Sydney University Press
- Parent company: University of Sydney
- Status: Active
- Founded: 1962
- Country of origin: Australia
- Headquarters location: Sydney, New South Wales
- Distribution: Worldwide
- Publication types: Academic publishing
- Official website: sydney.edu.au/sup

= Sydney University Press =

Academic publisher

Sydney University Press is the scholarly publisher of the University of Sydney. It is part of the Library.

Sydney University Press was founded as a traditional university press and operated as such from 1962 to 1987. It was re-established in 2003 under the management of the University of Sydney Library to meet the new challenges of scholarly communication in the networked environment.

==History==

As early as 1939, a Sydney University Press was being advocated by Dr. R. S. Wallace, then vice chancellor of the university. Some years later in May 1947, Laurie Fitzhardinge, a professor at Sydney University, went to London to investigate the possibility of starting up the Sydney University Press.
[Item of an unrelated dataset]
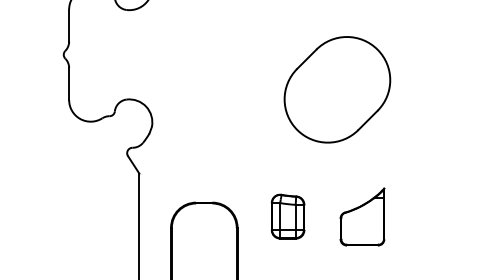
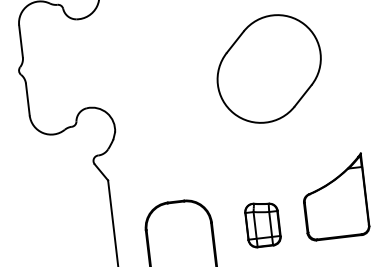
part: (337, 89) -> (269, 68), moved
part: (287, 216) -> (262, 224), moved
part: (362, 216) -> (334, 196), size x1.43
The original Sydney University Press was established by the university in 1962.

University by-law at the time enshrined its objectives:
"...the objects of Sydney University Press shall be to undertake the publication of works of learning and to carry out the business of publication in all its branches".
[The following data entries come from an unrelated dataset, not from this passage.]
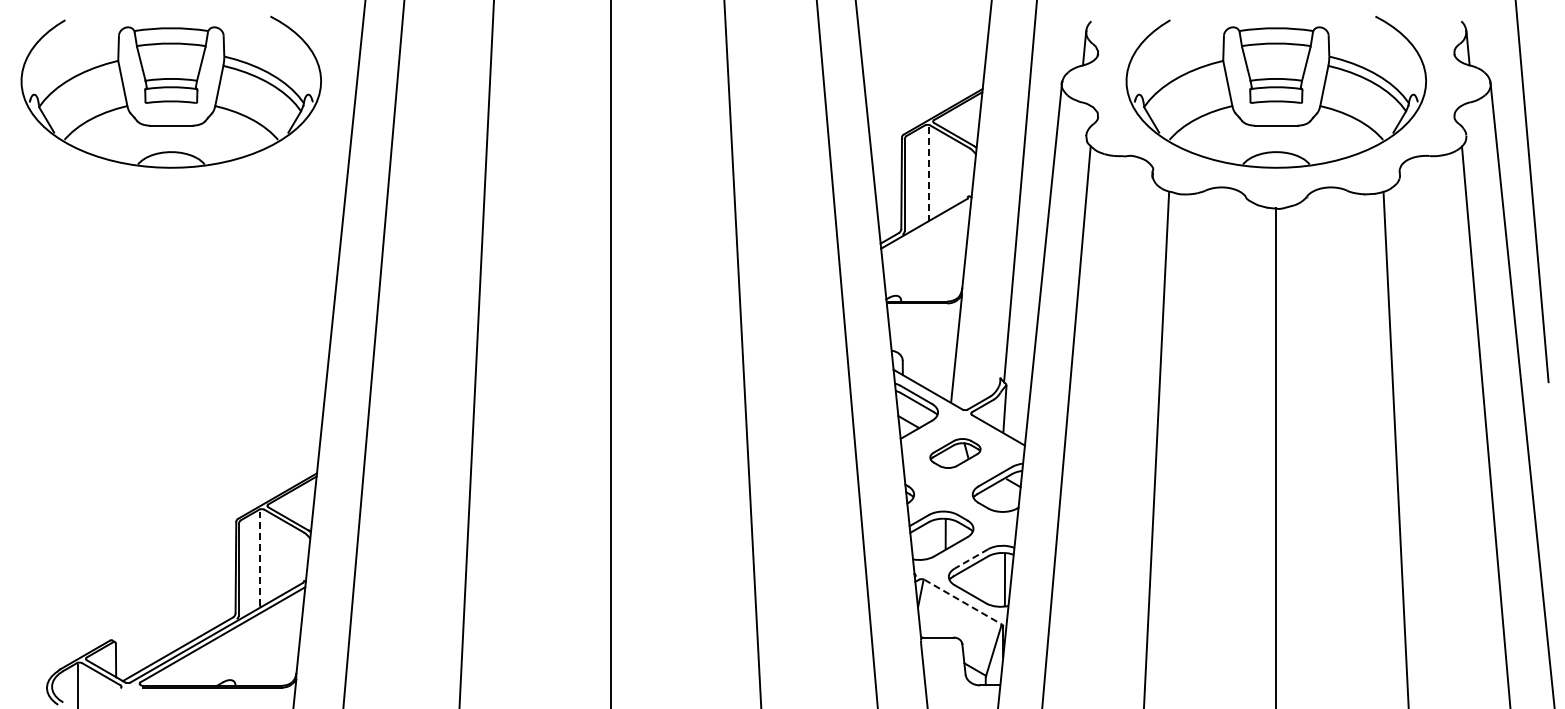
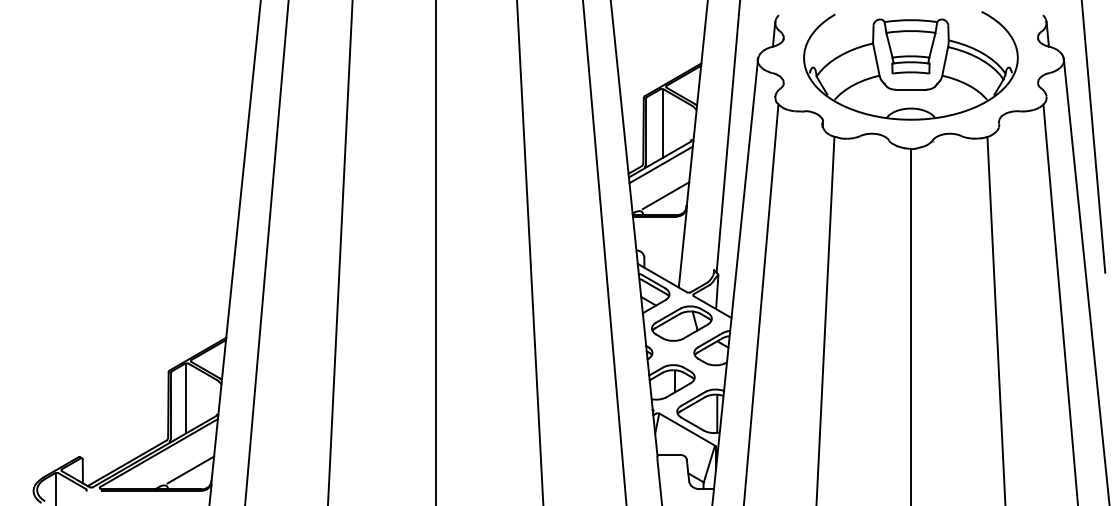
part: (170, 92) -> (121, 66), removed
line: (929, 174) -> (663, 124), dashed -> solid
line: (926, 230) -> (661, 164), added
line: (932, 274) -> (665, 195), added
part: (955, 453) -> (681, 323), size x1.67
line: (260, 558) -> (185, 398), dashed -> solid
line: (971, 559) -> (693, 399), dashed -> solid
line: (963, 602) -> (687, 429), dashed -> solid
line: (266, 658) -> (190, 469), added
The Press was effectively dismantled in 1987 to become, for a time, an imprint of Oxford University Press until the mid-1990s when Oxford University Press relinquished the imprint and business name.

During this relatively brief period of time Sydney University Press published several hundred books and many journals representing scholarship at the university and beyond. These publications included major works by many of the university's leading scholars such as JM Ward, Butlin, Turney, Wilkes, K Campbell, J Young, Wolnizer, Jeans, Meaney, and Webby. It included series such as the Challis Shakespeare, Australian Literary Reprints, and journals such as Journal of Industrial Relations, Mankind, Australian Economic History Review, Abacus, and Pathology. The output of Sydney University Press represented the breadth, and the best, of the University of Sydney.

==Current activities==

Sydney University Press publishes 20-25 new titles each year. SUP's publishing scope includes series in archaeology, animal studies, public policy, Indigenous music, China studies, Australian literature and Celtic studies. The press also publishes in Australian history, biography, urban planning and public health.
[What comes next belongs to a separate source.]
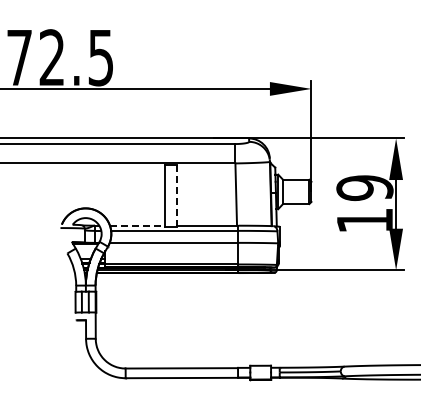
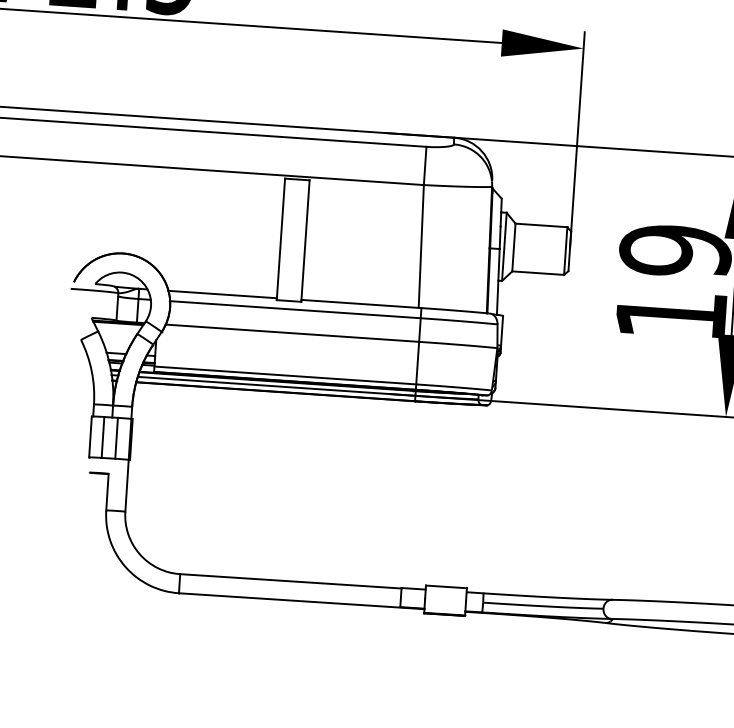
line: (177, 195) -> (305, 240), dashed -> solid
line: (137, 225) -> (222, 294), dashed -> solid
SUP also publishes a few titles related to activities on campus. These include the annual student anthology edited by a group of volunteers from the Master of Publishing degree (Threads 2007, Cellar Door 2008, Margins 2009, Sandstone 2010) and the creative writing journals from the University of Sydney Union, ARNA and Phoenix. SUP has also published a number of official and unofficial histories from the university, including 150 Years of the Faculty of Medicine, 150 Years 150 Firsts: People of the Faculty of Medicine, Sydney University Sport 1852-2007: more than a club, 50 Great Moments: Celebrating the Golden Jubilee of the University of Sydney's Electron Microscope Unit; and Educating for business, public service and the social sciences: A history of the Faculty of Economics at the University of Sydney 1920–1999.

==Australian literature==
SUP has used a number of CAL Cultural Fund grants to improve access to out-of-print Australian literature. In 2003, 25 Australian novels were brought back into print under the Classic Australian Works series. In 2009, a new series, the Australian Classics Library was commenced. Twelve titles, chosen by Professor Robert Dixon and Emeritus Professor Bruce Bennett, had new introductions written to reposition them for the scholarly and education markets. In 2009, Resourceful Reading: The New Empiricism, eResearch and Australian Literary Culture was released, containing a series of essays on emerging research into literary theory and the use of digital technology in the humanities.